2009年度 Vol.57-No.4

2009年度<VOL.57 NO.4> 特集:価値づくりの技術経営MOT  

12・3・6・9月(年4回)刊
編集 一橋大学イノベーション研究センター
発行 東洋経済新報社

2009年度<VOL.57 NO.4>
特集:価値づくりの技術経営「MOT」日本企業は「ものづくり」は得意だが「価値づくり」が苦手だ。素晴らしい商品開発ができても、それを高い業績に結びつけることができない。元来、ものづくりとは、付加価値を創造するためのものだが、日本の製造業は、その基本がおろそかになっている。本特集では、近年の技術経営における最大の課題である価値づくりに焦点をあわせる。特に、単純な技術的・機能的価値を超えた、顧客や社会に真に役立つ価値づくりについて、さまざまな視点から議論を展開する。

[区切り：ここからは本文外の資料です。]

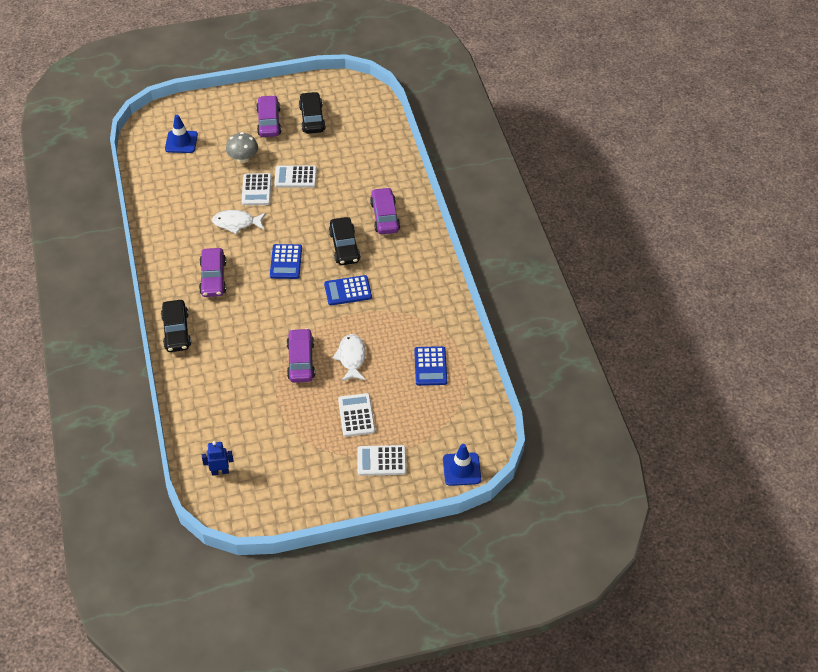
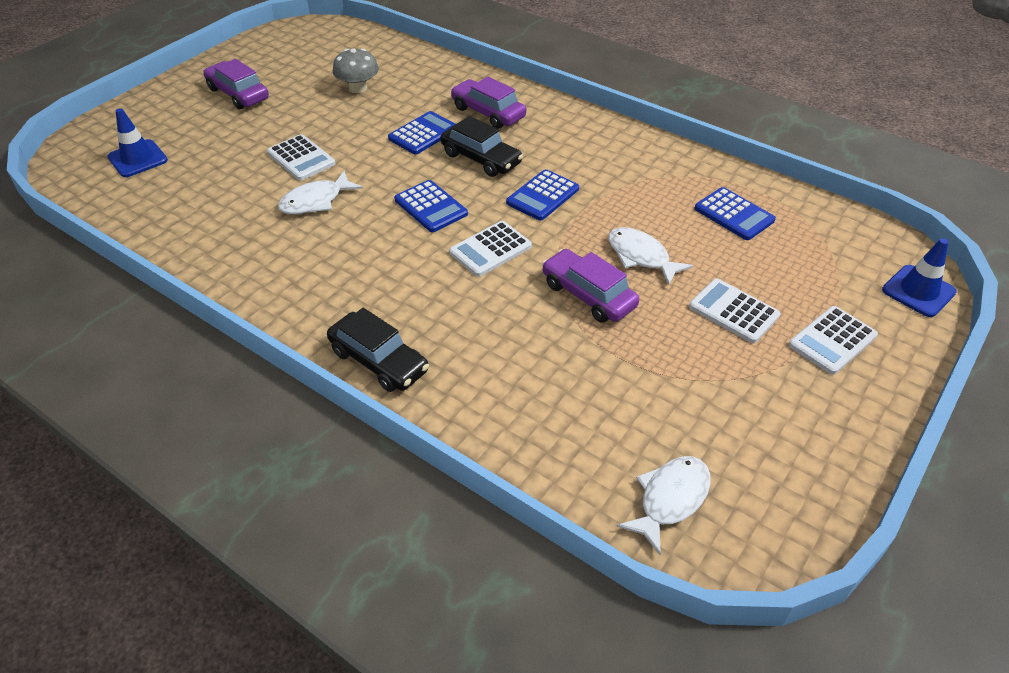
camera: 40 degrees left, 5 degrees down
(213, 278) = (355, 272): purple car -> none
(220, 471) = (670, 499): blue robot -> white fish
(243, 158) = (245, 138): grey mushroom -> grey mushroom (358, 88)
(295, 177) = (336, 126): white calculator -> white calculator (490, 249)
(312, 118) = (289, 70): black car -> none
(334, 210) = (423, 134): none -> blue calculator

延岡健太郎(一橋大学イノベーション研究センター教授) 価値づくりの技術経営
 
  近年、ものづくりと価値づくりの関係が複雑で曖昧になり、優れたものづくりが価値づくりに結びつかなくなっている。日本企業はものづくりでは一流だが、価値づくりは不得手だ。ものづくりでは日本企業に劣るアメリカや台湾・韓国の企業のほうが、価値づくりはうまい。価値づくりとは、その企業にしかできない、しかも顧客にとって価値の高い商品を提供することであり、「社会にとって真に価値のあるものづくり」である。日本企業がめざすべき価値づくりとは何か。日本企業の持つものづくりの力を、最大限に活かす価値づくりとは何か。カギを握るのは、顧客が商品に対して主観的に意味づけすることによって生まれる価値、つまり意味的価値の創出である。

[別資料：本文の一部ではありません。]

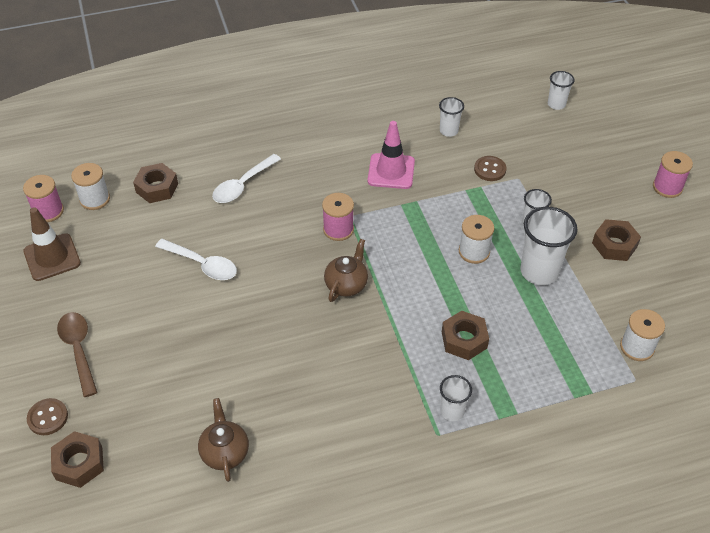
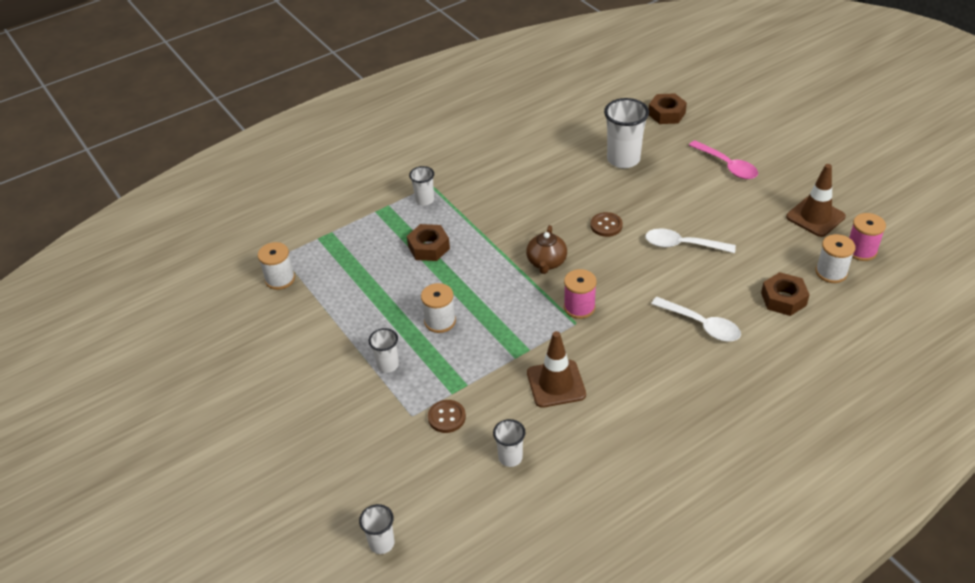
camera: 165 degrees right, 5 degrees down
(48, 417) = (710, 128): brown button -> brown button (606, 225)
(78, 350) = (727, 166): brown spoon -> pink spoon
(225, 452) = (575, 141): brown teapot -> none
(242, 185) = (701, 325): white spoon -> white spoon turned 105 degrees clockwise
(391, 171) = (556, 384): pink traffic cone -> brown traffic cone
(539, 271) = (373, 319): white cup -> white cup (623, 159)
(614, 245) = (300, 365): brown nut -> none
(667, 187) = (239, 451): pink spool -> none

石井淳蔵(流通科学大学学長) 市場で創発する価値のマネジメント
  わが国の産業は、モノづくりが中心となって発展してきた。自動車、エレクトロニクス、産業機器といった産業分野で、多くの日本企業が世界の強豪に伍して戦ってきたのは、日本人の持つ「モノづくりの力」によるところが大きい。しかし今日、モノづくりだけを志向した経営の限界がささやかれ、「価値づくりの経営」への転換が要請されている。本稿では、そうした局面にあって「市場における価値創発」という1つの視点を問いたい。価値は、商品と市場の狭間において生まれる。そこにおいては、マーケティング・マネジメントが重要な役割を果たす。そのことを改めて認識し直すことで、腰の据わった経営が可能となる。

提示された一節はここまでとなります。